What is an angel investor? ›

What Is an Angel Investor? Angel investors are wealthy private investors focused on financing small business ventures in exchange for equity. Unlike a venture capital firm that uses an investment fund, angels use their own net worth.

What do venture capitalists look for in a startup? ›

VCs will want to know what milestones — particularly those related to growth and revenue — you will hit and when. If your startup has no immediate plan for revenue, say, because product development will take time, you should be ready to list other benchmarks you will achieve in lieu of revenue.

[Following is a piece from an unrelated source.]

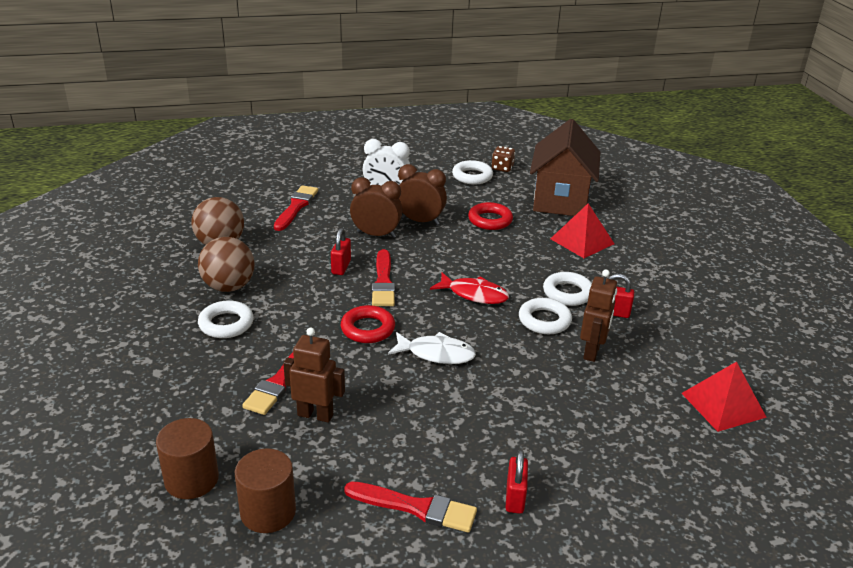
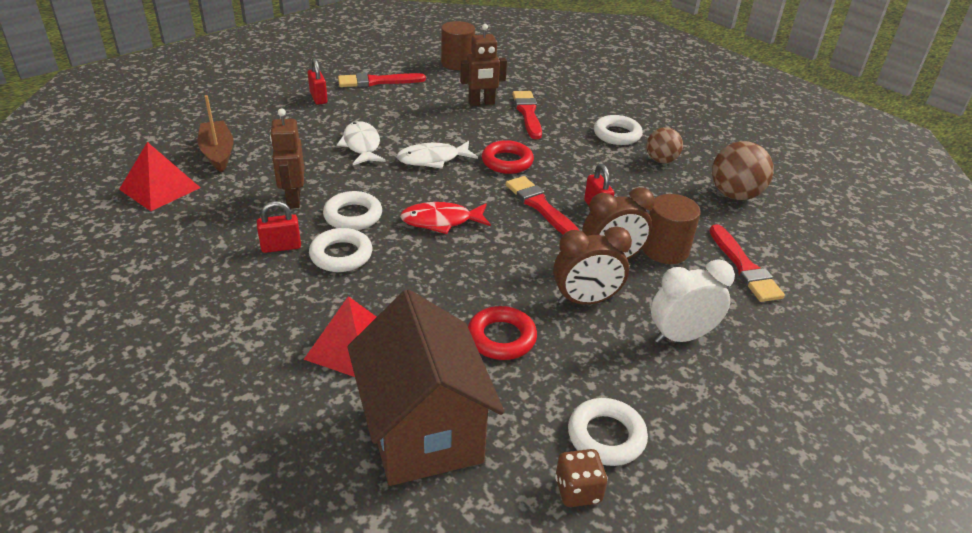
camera: 150 degrees right, 5 degrees up
(191, 479) = (513, 64): brown cylinder -> brown cylinder (665, 250)
(229, 287) = (661, 160): brown ball -> brown ball, size x0.65
(498, 395) = (362, 145): none -> white fish
(662, 436) = (218, 153): none -> brown boat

How to become an investor in startups? ›

  1. Understand How to Make Money Investing in Startups. ...
  2. Determine Your Investment Strategy. ...
  3. Build Your Sources of Quality Deal Flow. ...
  4. Research Well and Pull the Trigger on Your First Investment. ...
  5. Provide Value Beyond Your Capital. ...
  6. Double Down on Good Follow-On Opportunities. ...
  7. Exit, Stage Left. ...
  8. Rinse, Repeat.
Sep 3, 2023

How to make money with low startup costs? ›

Low-cost business ideas with high profit potential
  1. Launch an online store.
  2. Offer online tutoring services.
  3. Participate in affiliate marketing.
  4. Launch a marketing consulting business.
  5. Sell branded merchandise.
  6. Become a personal trainer.
  7. Produce online courses.
  8. Start a dog-walking or pet-sitting business.
Jan 25, 2024

What startup raised the most money? ›

Founded in 2008, Airbnb is a online marketplace that allows people to rent out their homes or apartments to travelers. The company has raised a total of $4.4 billion from investors, making it the most well-funded startup in the world.

Top Articles
Latest Posts
Article information

Author: Frankie Dare

Last Updated:

Views: 5896

Rating: 4.2 / 5 (53 voted)

Reviews: 92% of readers found this page helpful

Author information

Name: Frankie Dare

Birthday: 2000-01-27

Address: Suite 313 45115 Caridad Freeway, Port Barabaraville, MS 66713

Phone: +3769542039359

Job: Sales Manager

Hobby: Baton twirling, Stand-up comedy, Leather crafting, Rugby, tabletop games, Jigsaw puzzles, Air sports

Introduction: My name is Frankie Dare, I am a funny, beautiful, proud, fair, pleasant, cheerful, enthusiastic person who loves writing and wants to share my knowledge and understanding with you.